India, which already has 19.57 billion dollars in World Bank loans that are supporting 68 development, infrastructure and other projects, is the Washington-based financial institution's biggest borrower.

World Bank loan "commitments are expected to reach seven billion dollars" in the current year, a statement from the Indian ministry of finance said.

The sum is three times the average 2.3 billion dollars the Bank has loaned India annually over the past four years.

The statement came after a meeting between World Bank President Robert Zoellick and Indian Finance Minister Pranab Mukherjee in New Delhi.

As part of the seven billion dollars, the World Bank in September announced 4.3 billion dollars in loans to India, including two billion for the banking sector, to help strengthen its economy amid the global economic crisis.

Zoellick wrote Wednesday that India faces enormous challenges but "if it can remove bottlenecks that slow its economy, then India is well positioned to become one of the new poles of global growth."

The world financial system "needs to accommodate India and other powers whose growth rates far exceed those of developed countries," Zoellick said.

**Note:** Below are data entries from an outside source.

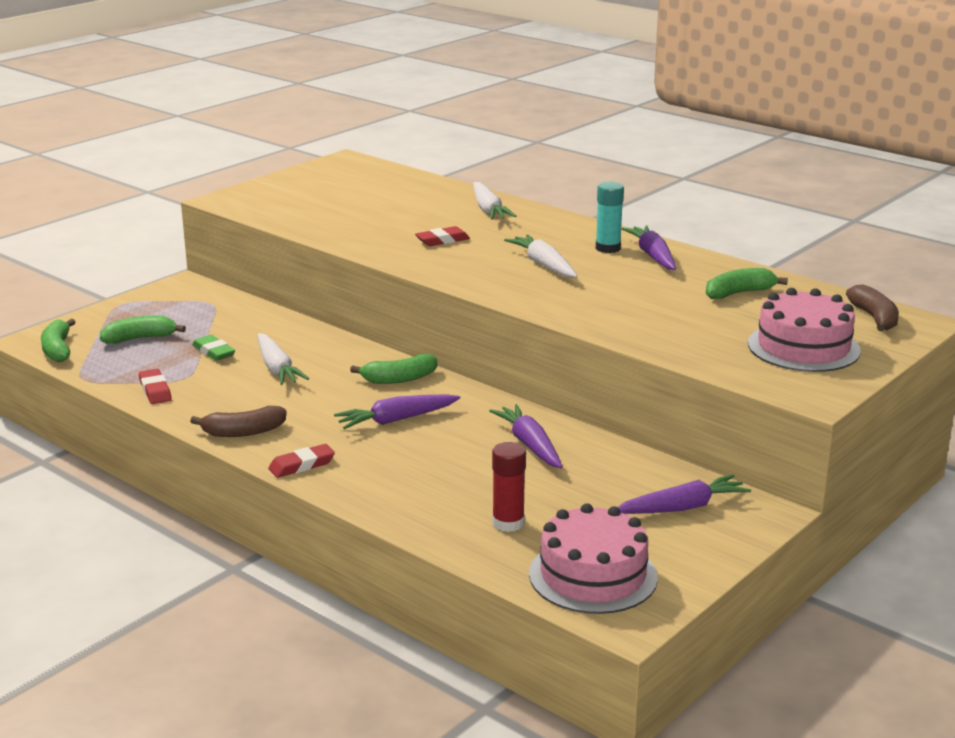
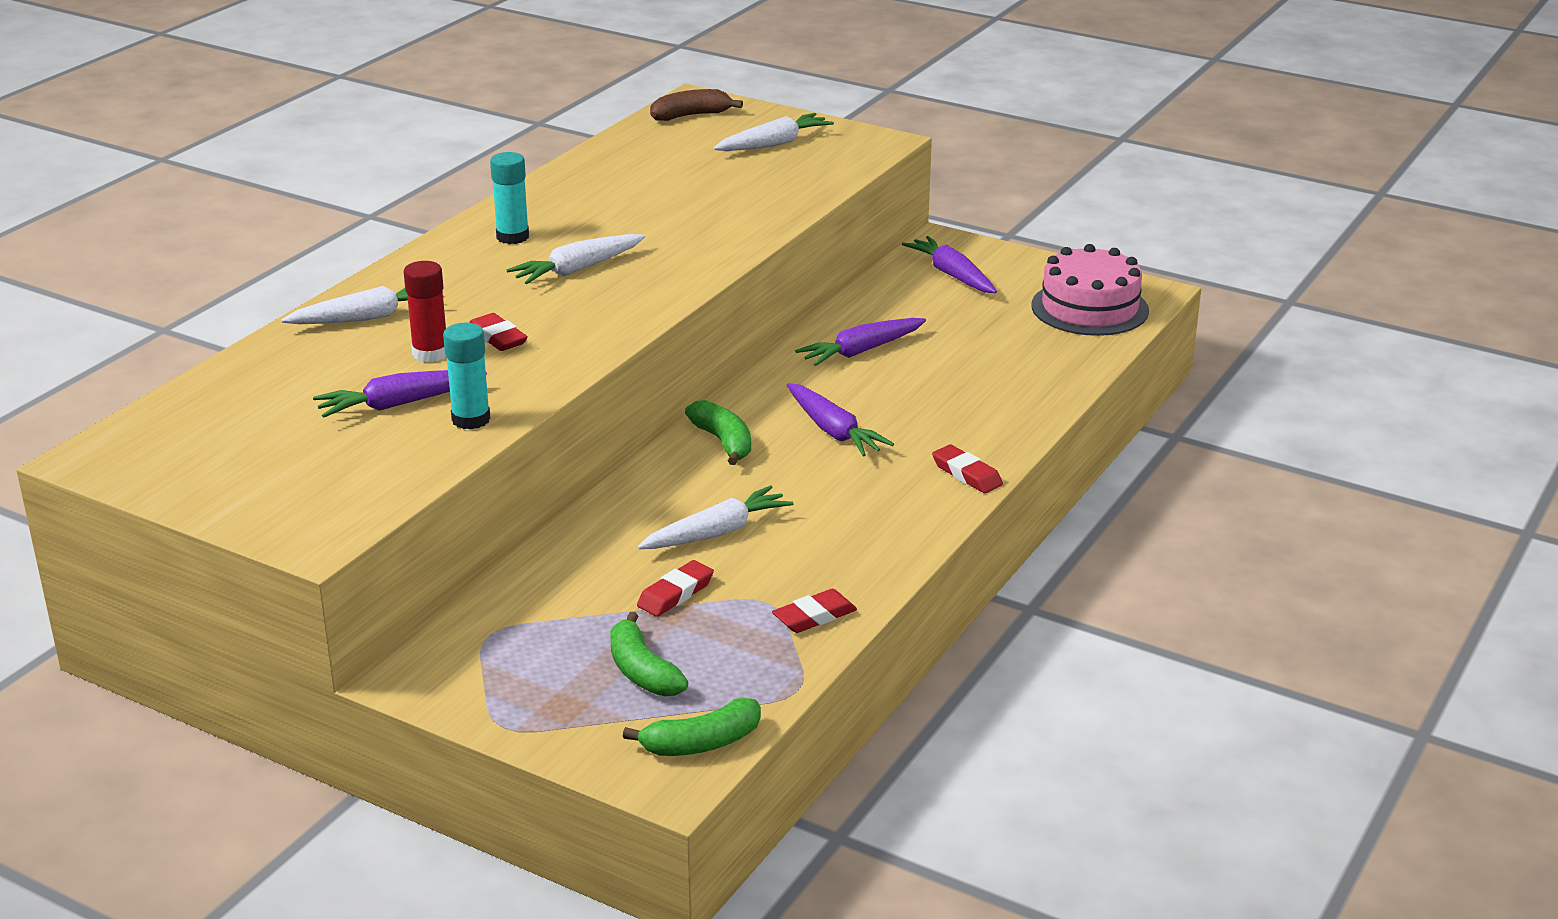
camera: 100 degrees left, 5 degrees up
(214, 352) = (675, 594): green eraser -> red eraser
(243, 432) = (904, 526): brown banana -> none
(332, 232) = (471, 419): none -> turquoise glue stick
(508, 523) = (1024, 350): red glue stick -> red glue stick (430, 353)
(652, 256) = (535, 212): purple carrot -> purple carrot (399, 404)
(739, 293) = (642, 170): green banana -> none
(803, 347) = (774, 144): pink cake -> white carrot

As India's economy returns to growth rates of eight-to-nine per cent, "we can expect it to grow not only as a market but as a supplier of a range of services and increasingly knowledge-intensive goods," Zoellick said.

He made his comments two days after India reported quarterly economic growth rose 7.9 per cent from a year earlier, underscoring what analysts said was the country's faster-than-expected recovery from the global slump.

The finance ministry said Mukherjee pressed Zoellick for swift completion of reforms to give a greater voice to developing nations at the World Bank.

In September, leaders at a Group of 20 summit in the US city of Pittsburgh backed plans to give developing countries greater voting rights at the World Bank and the International Monetary Fund.